--- TASK DETAILS ---
Please return, with no alterations, the lines below from the very first through the one that contains "part: (93, 1123) -> (156, 1804), moved".

Segment Start: RECORDS SUPPLIED

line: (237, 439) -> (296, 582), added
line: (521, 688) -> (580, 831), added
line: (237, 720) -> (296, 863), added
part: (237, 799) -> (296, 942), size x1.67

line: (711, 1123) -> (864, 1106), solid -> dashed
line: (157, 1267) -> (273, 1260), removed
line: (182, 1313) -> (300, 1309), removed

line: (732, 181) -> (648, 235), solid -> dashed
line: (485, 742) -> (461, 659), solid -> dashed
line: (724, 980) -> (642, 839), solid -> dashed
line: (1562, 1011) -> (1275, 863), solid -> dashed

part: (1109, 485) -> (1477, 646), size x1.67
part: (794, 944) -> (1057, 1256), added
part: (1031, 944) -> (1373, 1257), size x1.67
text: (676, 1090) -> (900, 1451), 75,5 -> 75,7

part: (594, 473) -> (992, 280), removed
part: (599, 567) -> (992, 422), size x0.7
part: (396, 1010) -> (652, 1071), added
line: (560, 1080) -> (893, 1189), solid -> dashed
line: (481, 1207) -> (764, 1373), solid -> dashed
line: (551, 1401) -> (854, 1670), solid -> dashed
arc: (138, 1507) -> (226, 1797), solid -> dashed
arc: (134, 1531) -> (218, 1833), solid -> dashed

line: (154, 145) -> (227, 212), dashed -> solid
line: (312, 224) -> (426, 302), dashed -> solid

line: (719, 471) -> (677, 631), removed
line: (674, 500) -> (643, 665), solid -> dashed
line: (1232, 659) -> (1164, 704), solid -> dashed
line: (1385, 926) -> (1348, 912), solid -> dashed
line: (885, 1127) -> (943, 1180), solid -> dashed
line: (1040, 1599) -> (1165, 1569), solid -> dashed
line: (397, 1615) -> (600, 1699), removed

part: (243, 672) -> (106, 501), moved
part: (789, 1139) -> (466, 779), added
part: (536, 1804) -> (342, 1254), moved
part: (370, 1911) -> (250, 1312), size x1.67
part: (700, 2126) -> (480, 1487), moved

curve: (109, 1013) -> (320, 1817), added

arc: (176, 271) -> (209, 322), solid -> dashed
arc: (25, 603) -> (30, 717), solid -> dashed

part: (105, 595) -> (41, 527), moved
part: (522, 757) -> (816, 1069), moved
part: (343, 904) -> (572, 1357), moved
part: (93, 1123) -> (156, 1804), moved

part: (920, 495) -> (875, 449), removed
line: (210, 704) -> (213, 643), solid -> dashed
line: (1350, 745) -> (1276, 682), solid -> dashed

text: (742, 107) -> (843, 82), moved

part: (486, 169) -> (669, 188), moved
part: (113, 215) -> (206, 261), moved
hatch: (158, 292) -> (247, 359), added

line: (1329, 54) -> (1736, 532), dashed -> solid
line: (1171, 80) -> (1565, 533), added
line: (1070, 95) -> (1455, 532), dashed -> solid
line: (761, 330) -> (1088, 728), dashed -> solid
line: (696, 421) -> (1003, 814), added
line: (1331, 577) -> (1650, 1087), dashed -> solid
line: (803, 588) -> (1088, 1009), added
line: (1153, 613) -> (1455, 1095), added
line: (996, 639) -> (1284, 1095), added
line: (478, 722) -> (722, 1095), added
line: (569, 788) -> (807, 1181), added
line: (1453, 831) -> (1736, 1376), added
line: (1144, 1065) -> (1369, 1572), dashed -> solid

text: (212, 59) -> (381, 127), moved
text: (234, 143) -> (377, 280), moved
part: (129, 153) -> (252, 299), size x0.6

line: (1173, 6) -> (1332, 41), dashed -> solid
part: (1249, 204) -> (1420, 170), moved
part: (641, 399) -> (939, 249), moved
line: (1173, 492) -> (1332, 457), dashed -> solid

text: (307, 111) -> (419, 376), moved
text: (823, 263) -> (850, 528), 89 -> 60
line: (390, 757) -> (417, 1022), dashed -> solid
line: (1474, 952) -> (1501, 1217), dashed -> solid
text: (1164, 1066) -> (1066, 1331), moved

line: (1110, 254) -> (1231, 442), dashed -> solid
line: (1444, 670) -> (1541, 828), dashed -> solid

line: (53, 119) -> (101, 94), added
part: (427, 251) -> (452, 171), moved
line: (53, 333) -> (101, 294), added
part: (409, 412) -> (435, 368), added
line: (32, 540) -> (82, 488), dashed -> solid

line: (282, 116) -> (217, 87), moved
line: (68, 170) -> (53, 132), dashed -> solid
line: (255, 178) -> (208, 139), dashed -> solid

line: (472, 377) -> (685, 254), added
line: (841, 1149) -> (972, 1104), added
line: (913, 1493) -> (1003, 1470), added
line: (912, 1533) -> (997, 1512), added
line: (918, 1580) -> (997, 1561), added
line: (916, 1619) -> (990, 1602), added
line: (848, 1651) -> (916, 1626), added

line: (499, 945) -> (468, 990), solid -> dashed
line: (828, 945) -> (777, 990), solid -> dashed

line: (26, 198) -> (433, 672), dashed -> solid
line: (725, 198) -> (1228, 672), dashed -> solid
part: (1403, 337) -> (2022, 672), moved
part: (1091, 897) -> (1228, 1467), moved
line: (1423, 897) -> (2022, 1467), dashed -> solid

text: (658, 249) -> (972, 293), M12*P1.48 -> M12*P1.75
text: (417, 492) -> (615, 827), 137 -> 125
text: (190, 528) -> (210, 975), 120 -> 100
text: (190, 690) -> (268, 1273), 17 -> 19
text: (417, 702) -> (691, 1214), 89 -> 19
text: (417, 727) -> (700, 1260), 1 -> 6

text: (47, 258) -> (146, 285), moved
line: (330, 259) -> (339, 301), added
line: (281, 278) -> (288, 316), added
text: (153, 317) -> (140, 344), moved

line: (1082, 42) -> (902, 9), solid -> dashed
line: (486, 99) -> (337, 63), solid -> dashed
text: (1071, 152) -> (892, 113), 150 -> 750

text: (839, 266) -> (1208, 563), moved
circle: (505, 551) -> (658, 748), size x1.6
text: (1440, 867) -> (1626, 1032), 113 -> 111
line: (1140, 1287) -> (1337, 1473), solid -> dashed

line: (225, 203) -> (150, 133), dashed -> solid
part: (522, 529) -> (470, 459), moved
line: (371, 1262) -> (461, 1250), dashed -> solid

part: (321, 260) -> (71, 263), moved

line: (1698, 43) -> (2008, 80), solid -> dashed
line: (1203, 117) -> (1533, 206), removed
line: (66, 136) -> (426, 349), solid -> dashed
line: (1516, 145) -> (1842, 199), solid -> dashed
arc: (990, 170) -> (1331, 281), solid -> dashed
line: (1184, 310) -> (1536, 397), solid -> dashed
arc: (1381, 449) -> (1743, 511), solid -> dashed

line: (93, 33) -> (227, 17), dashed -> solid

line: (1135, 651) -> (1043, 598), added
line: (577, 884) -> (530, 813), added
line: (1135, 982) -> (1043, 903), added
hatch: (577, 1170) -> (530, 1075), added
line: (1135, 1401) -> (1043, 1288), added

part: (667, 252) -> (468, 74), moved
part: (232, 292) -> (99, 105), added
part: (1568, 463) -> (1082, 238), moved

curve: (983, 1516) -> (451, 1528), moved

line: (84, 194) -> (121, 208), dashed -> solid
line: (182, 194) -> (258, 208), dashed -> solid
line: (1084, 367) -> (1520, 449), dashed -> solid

Segment End: RECORDS SUPPLIED

--- RESULT OF THE EXERCISE ---
line: (237, 439) -> (296, 582), added
line: (521, 688) -> (580, 831), added
line: (237, 720) -> (296, 863), added
part: (237, 799) -> (296, 942), size x1.67

line: (711, 1123) -> (864, 1106), solid -> dashed
line: (157, 1267) -> (273, 1260), removed
line: (182, 1313) -> (300, 1309), removed

line: (732, 181) -> (648, 235), solid -> dashed
line: (485, 742) -> (461, 659), solid -> dashed
line: (724, 980) -> (642, 839), solid -> dashed
line: (1562, 1011) -> (1275, 863), solid -> dashed

part: (1109, 485) -> (1477, 646), size x1.67
part: (794, 944) -> (1057, 1256), added
part: (1031, 944) -> (1373, 1257), size x1.67
text: (676, 1090) -> (900, 1451), 75,5 -> 75,7

part: (594, 473) -> (992, 280), removed
part: (599, 567) -> (992, 422), size x0.7
part: (396, 1010) -> (652, 1071), added
line: (560, 1080) -> (893, 1189), solid -> dashed
line: (481, 1207) -> (764, 1373), solid -> dashed
line: (551, 1401) -> (854, 1670), solid -> dashed
arc: (138, 1507) -> (226, 1797), solid -> dashed
arc: (134, 1531) -> (218, 1833), solid -> dashed

line: (154, 145) -> (227, 212), dashed -> solid
line: (312, 224) -> (426, 302), dashed -> solid

line: (719, 471) -> (677, 631), removed
line: (674, 500) -> (643, 665), solid -> dashed
line: (1232, 659) -> (1164, 704), solid -> dashed
line: (1385, 926) -> (1348, 912), solid -> dashed
line: (885, 1127) -> (943, 1180), solid -> dashed
line: (1040, 1599) -> (1165, 1569), solid -> dashed
line: (397, 1615) -> (600, 1699), removed

part: (243, 672) -> (106, 501), moved
part: (789, 1139) -> (466, 779), added
part: (536, 1804) -> (342, 1254), moved
part: (370, 1911) -> (250, 1312), size x1.67
part: (700, 2126) -> (480, 1487), moved

curve: (109, 1013) -> (320, 1817), added

arc: (176, 271) -> (209, 322), solid -> dashed
arc: (25, 603) -> (30, 717), solid -> dashed

part: (105, 595) -> (41, 527), moved
part: (522, 757) -> (816, 1069), moved
part: (343, 904) -> (572, 1357), moved
part: (93, 1123) -> (156, 1804), moved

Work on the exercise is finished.